Он отложил гитару, которая за время карабкания по Сиону успела исполнить “Виноградную косточку”, “Надежды маленький оркестрик” и “Если у вас нету тети” в переводе на тарабарщину.

– Но это в самом деле Деревня Сионистских Пионеров, – поспешил меня заверить Антон.

– В римоне не шестьсот тринадцать косточек, а пятьсот восемьдесят восемь. – В качестве вещественного доказательства я показала содержимое пакета от бутерброда.

В темноте не было видно выражения лица Антона. После короткой паузы он сказал:

– Наверное, тебе попался оригинальный римон, не похожий на другие. Это хороший знак. Ты освобождена от заповеди не трепетать перед лжепророком, не заниматься магией и не угощать иноземца мясом жертвы. Только все же постарайся не быть с юных лет обжорой и пьяницей. Вылезай.

Мне ничего не оставалось делать, кроме как вылезти, попрощаться с зевавшим водителем и извлечь два огромных чемодана из автобусного желудка. Антон помог мне их достать, и тут рядом с ним возник страшный объект.

– Ну наконец, Антоха! – грудным басом приветствовала моего сопровождающего большущая женщина, величиной с полторы моих бабушки, только моложе лет на двадцать. – Мы уже два часа ждем сокровище.

Женщина была одета в розовый сарафан, из-под которого торчали голубые лосины. На голове у нее возвышался конский хвост, выкрашенный в красный цвет; в ушах болтались немыслимые золотые серьги, размером с луковицы; запястья звенели браслетами, а все пальцы, включая большие, были унизаны кольцами всех видов, форм и мастей. Женщина была похожа на людоедку. Я сжалась и инстинктивно попыталась спрятаться за спину Антона, но тот подтолкнул меня вперед.

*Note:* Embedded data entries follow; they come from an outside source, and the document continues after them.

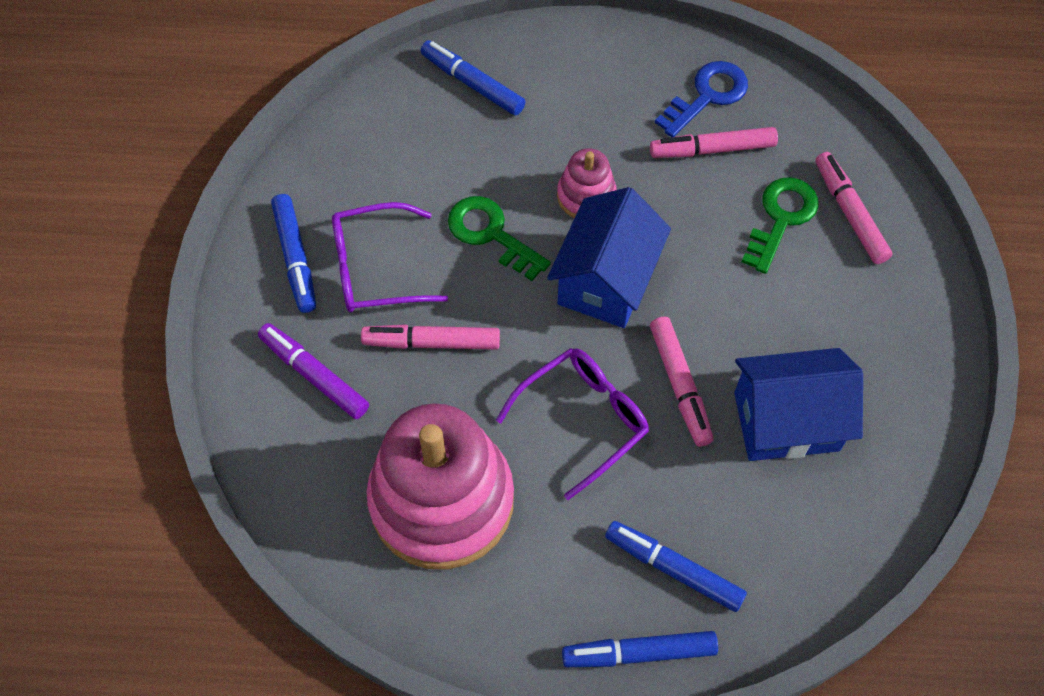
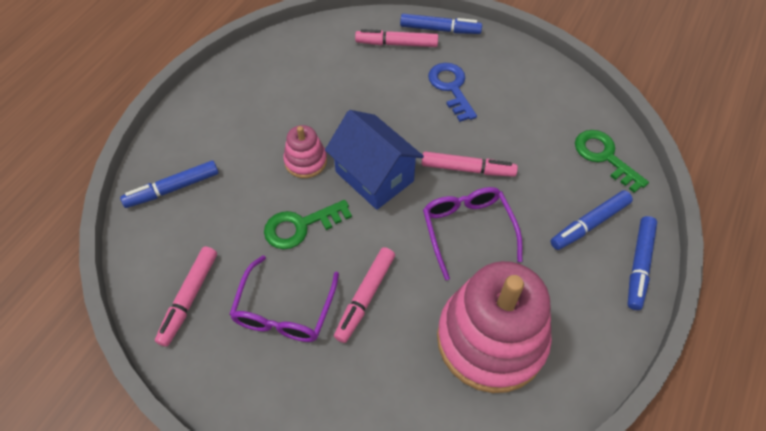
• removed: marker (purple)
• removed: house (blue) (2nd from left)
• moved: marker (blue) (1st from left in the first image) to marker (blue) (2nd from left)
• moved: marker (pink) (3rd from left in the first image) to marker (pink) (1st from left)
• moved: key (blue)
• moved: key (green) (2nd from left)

– Долго ждали подвозку из Кадури, – оправдывался он, – потом были пробки возле Тель-Авива, а один оглоед забыл кошелек в Герцлии, пришлось возвращаться из Кфар Ярока.

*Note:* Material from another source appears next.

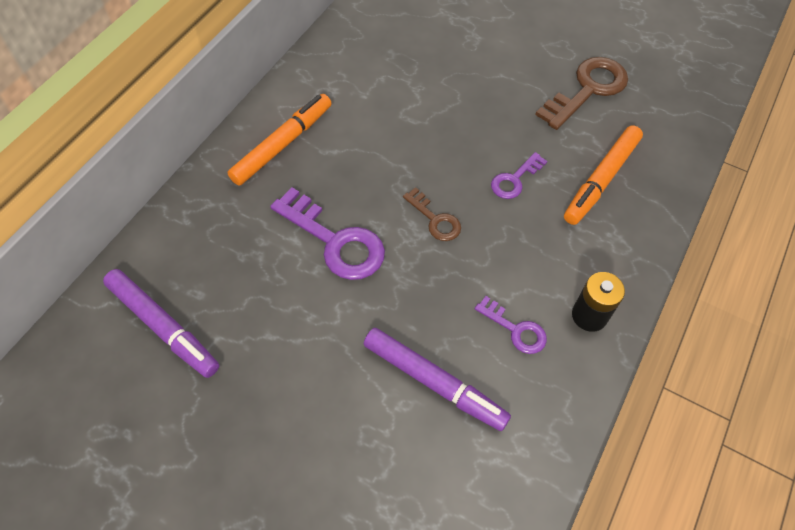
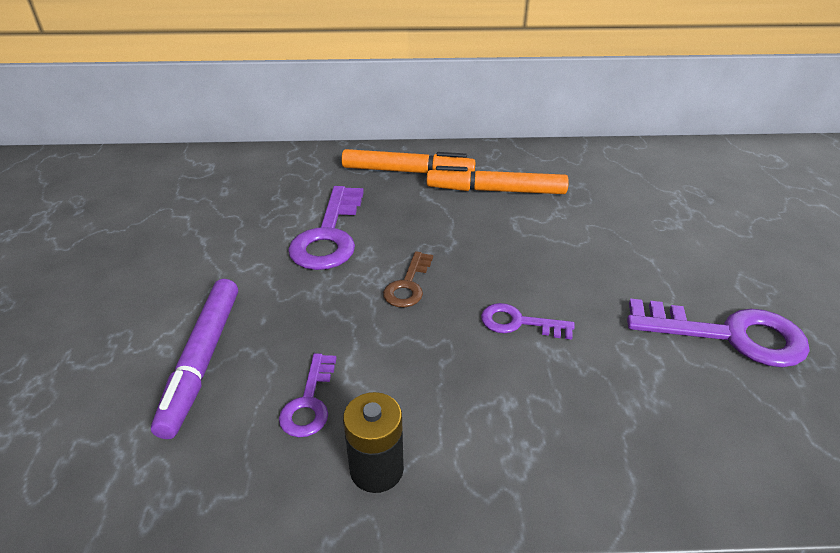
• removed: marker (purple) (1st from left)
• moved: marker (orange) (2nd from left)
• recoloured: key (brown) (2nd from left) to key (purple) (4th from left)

– У-у-у-у… – сочувственно замычала людоедка. – Нелегко тебе, миленький, живется на свете. Ну хоть до дома за десять минут доскачешь.

– Забирай поскорее свое сокровище, Фридочка, а то сбежит обратно в Одессу. – Антон все настойчивее подталкивал меня к кошмарной “Фридочке”.

– От меня она никуда не сбежит.

Тут страшная женщина больно ущипнула меня за щеку, а потом прижала к груди с такой силой, как будто я была ее потерянной в младенчестве и ныне вновь обретенной дочерью.

– Знакомься со мной: я твоя домовая, – представилась людоедка, еще крепче меня стиснув. – Ты моя первая ласточка.

Я с выразительным отчаянием взглянула на Антона.

– Так мы называем заместительниц ваших мам, – объяснил он. – В каждой группе есть один мадрих и одна домовая. А где Тенгиз, кстати?

Зловещее имя “Тенгиз” напугало меня еще больше. Я мгновенно вообразила свирепого татаро-монгольского головореза с кривой саблей, злющими раскосыми глазками и тонкими висячими усами. И с островерхим шлемом в придачу, как же без него.

– Дайте человеку передохнуть! Он завтра приступит к своим мадриховским обязанностям, – пробасила Фридочка.

Антон оседлал мотоцикл, припаркованный возле автобуса, повесил гитару на спину и надел шлем.

– Ну что ж, прощай, девочка из Одессы. – Антон протянул мне руку для пожатия. – Имею честь. Счастливо оставаться.